Once I moved out here I was haplessly working out wedding details in a rush, something I don’t wish on my worst enemy. There are things I would do differently but I have no regrets about having my wedding reception at Mark’s gallery, which was then a warm, upstairs space in the Pearl, still rough around the edges.

Little did I know that I would eventually clock in hundreds of hours at that space - it no longer resides in my mental sphere as just my wedding day. But the way that gallery space lives in my mind is just as good. That 9th Avenue space was where you ended up after a night of gallery hopping.

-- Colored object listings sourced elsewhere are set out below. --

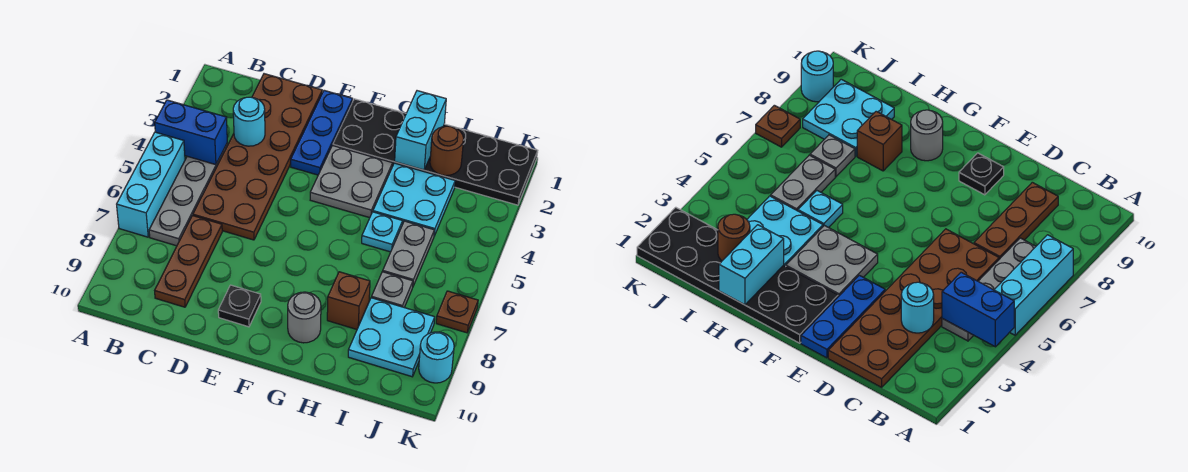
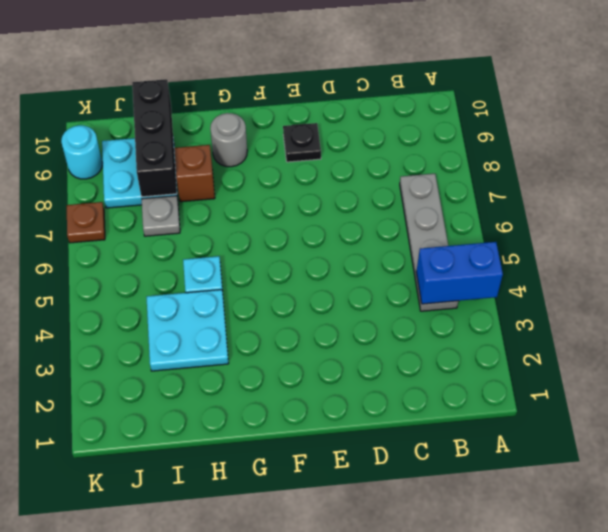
black brick I8:I10 level 2 -> none
none -> cyan brick A5:A7 level 1
none -> brown plate C1:D6 level 1
none -> brown plate C7:C9 level 1

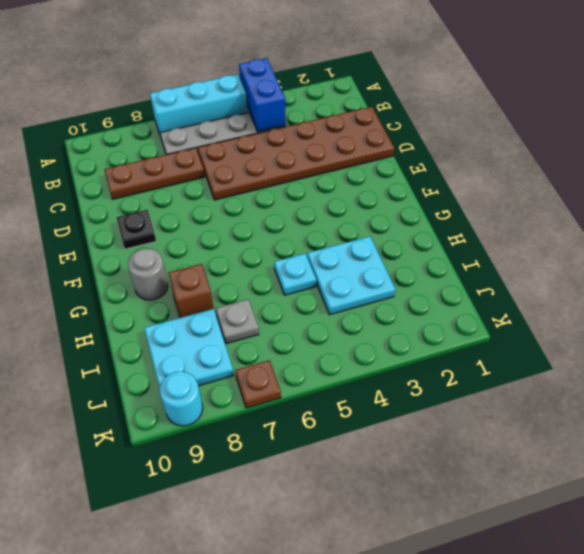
none -> blue plate E1:E3 level 1
none -> black plate F1:K2 level 1
none -> grey plate F3:G4 level 1

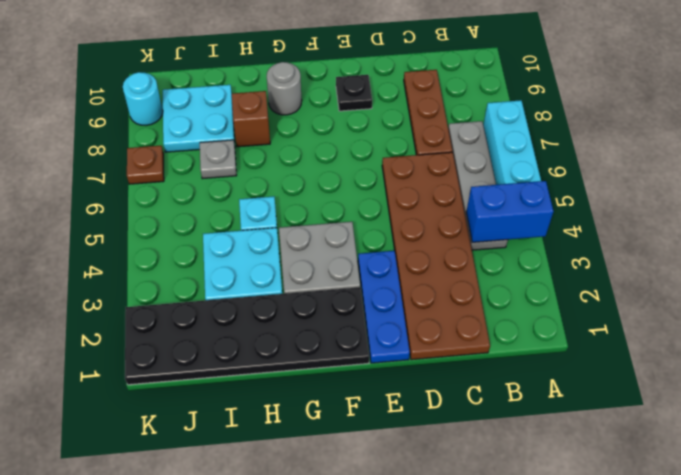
none -> grey plate I5:I6 level 1
none -> cyan round brick C3 level 2
none -> cyan brick H1:H2 level 2

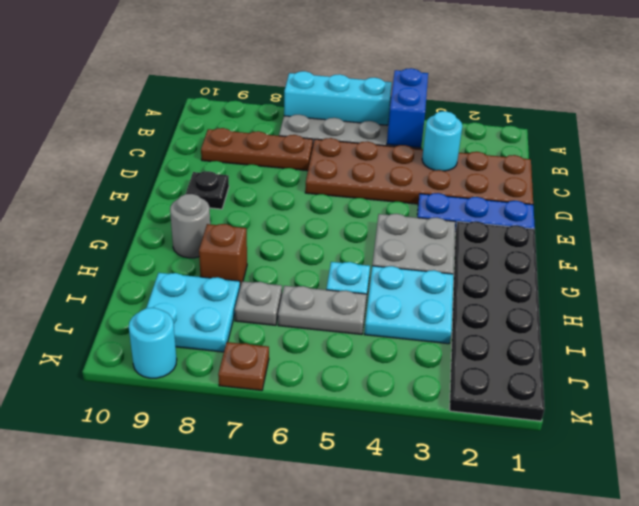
none -> cyan brick H1:H2 level 2
none -> brown round brick I2 level 2

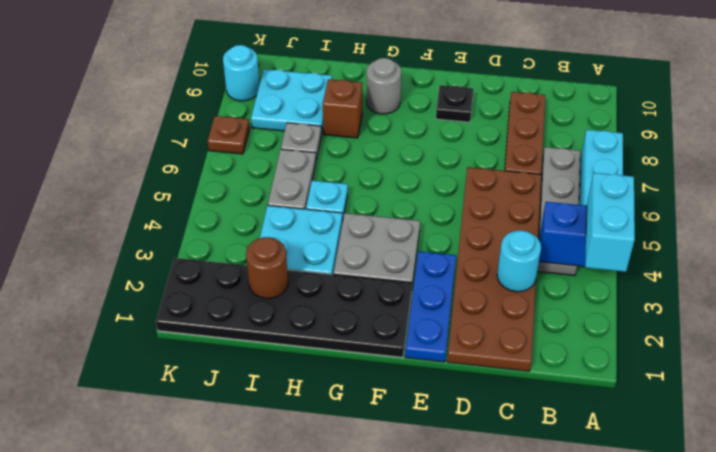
cyan brick A3:A4 level 3 -> cyan brick H1:H2 level 2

You settled in with a glass of wine poured by great gallerinas like Carol Yarrow and Leah Emkin and had real conversations.

Still, the wedding reception was memorable - Three Leg Torso played. We had guests from all across the country, including a bevy of gorgeous girlfriends from New York, all from the fashion trade. And the current exhibition at the gallery stayed up during our reception, which was work by MK Guth. Could you have asked for a better exhibiting artist? I don’t think so. Nonetheless some of my relatives couldn’t understand the notorious soap sculpture of a wedding dress in the gallery, with words like Bitch and Whore on the individual bars of soap. My poor aunt and uncle from Wenatchee couldn’t wrap their heads around that one.

2 comments:

CAP said...

Sadly, I think everywhere we'll be seeing a lot of closures this year.

But like a lot of others, Mark will be there in the background still, as a private dealer and occasional curator. This seems to be a trusted strategem in hard times, not quite going underground, but becoming more private.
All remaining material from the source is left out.